Although test results are only one measure of student achievement, they have become increasingly important in assessing student learning. In 2008-2009, Rhode Island used the New England Common Assessment Program (NECAP) to test students in grades 3 through 8 and 11 in reading and math; in grades 5, 8 and 11 in writing; and in grades 4, 8 and 11 in science. The NECAP science test was administered for the first time in 2008, and it is given in the spring. All other NECAP tests are administered in the fall. The NECAP was administered in grade 11 for the first time in 2008, replacing the New Standards Reference Examinations (NSRE). The NECAP is a standards-based test, which means it measures how well students are mastering the specific skills defined for each grade by the state of Rhode Island.

How are the tests scored?

NECAP results show the level of proficiency a student demonstrates in each of the subject areas tested. Students are rated at one of four levels: substantially below proficient, partially proficient, proficient and proficient with distinction. Students are considered to be meeting state standards if they score at the proficient level or above.

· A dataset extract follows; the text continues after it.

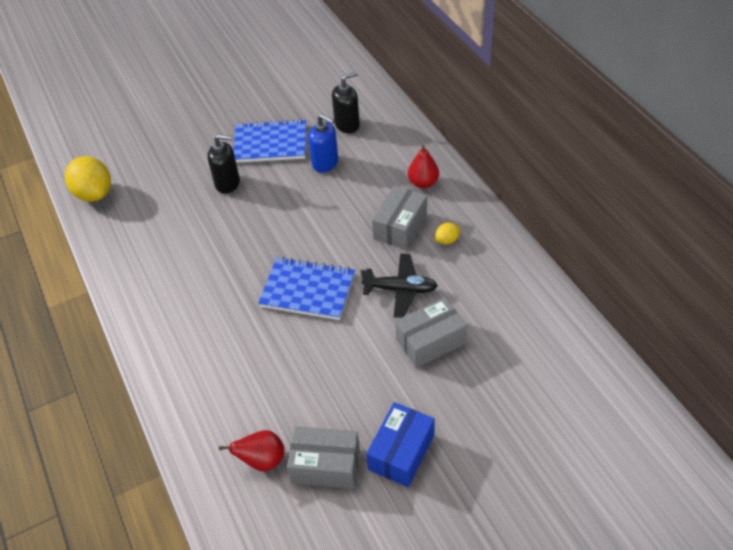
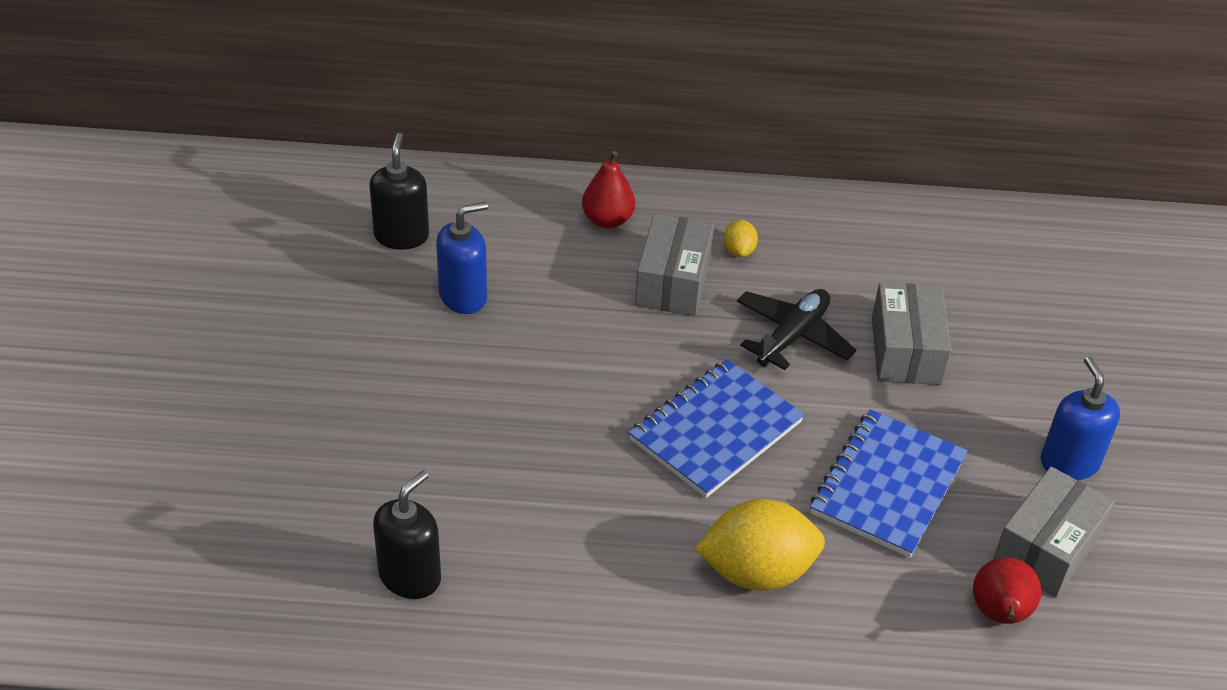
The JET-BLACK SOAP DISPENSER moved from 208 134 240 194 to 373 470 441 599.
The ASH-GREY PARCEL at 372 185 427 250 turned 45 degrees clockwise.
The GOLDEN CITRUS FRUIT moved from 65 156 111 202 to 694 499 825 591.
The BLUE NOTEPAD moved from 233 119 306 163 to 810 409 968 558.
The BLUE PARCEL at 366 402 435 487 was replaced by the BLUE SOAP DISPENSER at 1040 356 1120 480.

Which results are included on GreatSchools profiles?

For each subject, the combined percentage of students scoring at and above the level of proficient is displayed. GreatSchools also displays subgroup results to show how different groups of students are scoring in comparison to the overall student population in each subject. These subgroups are identified by the Rhode Island Department of Education; if there are fewer than 10 students in a particular group in a school, data is not reported for that group.

Why do the tests matter?

Rhode Island test results provide an indication of whether students are making progress toward mastery of state content standards. While the state assessment scores alone do not affect grade-level promotion or retention, teachers may use test results to identify students who need additional assistance.

It is important to be aware of your child’s score on the assessments and the overall scores for his school. If your child scores below the standards, contact his teacher to discuss getting additional assistance, and to find out how you can support your child’s learning at home.

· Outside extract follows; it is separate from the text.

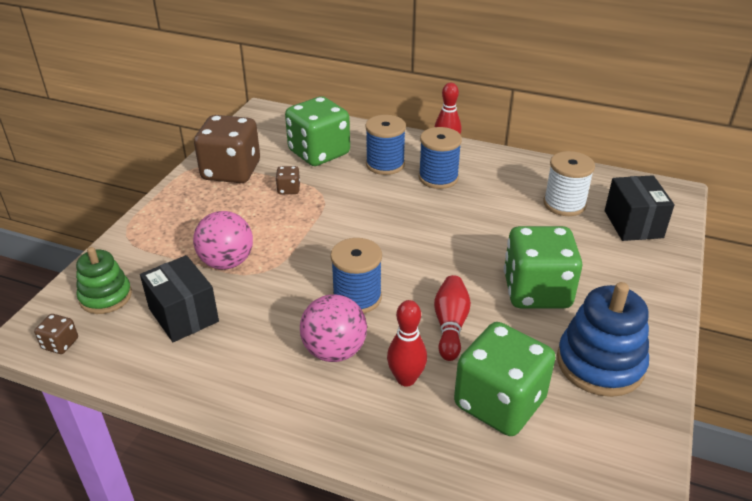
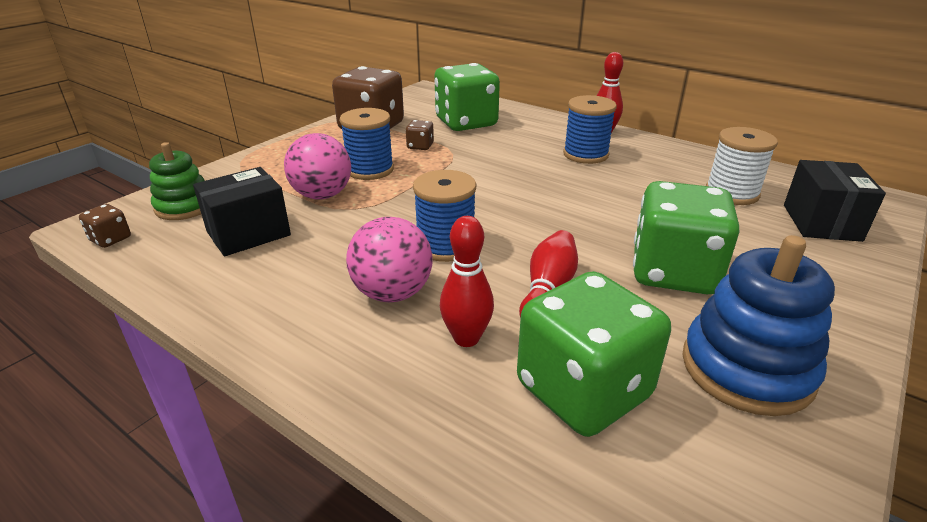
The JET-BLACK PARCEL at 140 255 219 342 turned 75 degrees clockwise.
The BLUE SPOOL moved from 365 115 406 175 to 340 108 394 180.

If the school’s overall results are low, ask what steps the school is taking to raise achievement levels for all students, and what you as a parent can do to help. If your child is in a failing school, ask what your options are for transferring and obtaining supplemental services.

A few parting words

Although test results can be an indicator of what’s happening in the classroom, they don’t tell you everything about the quality of a particular school. Always look at more than one measure when judging school performance and visit in person before making any final assessment.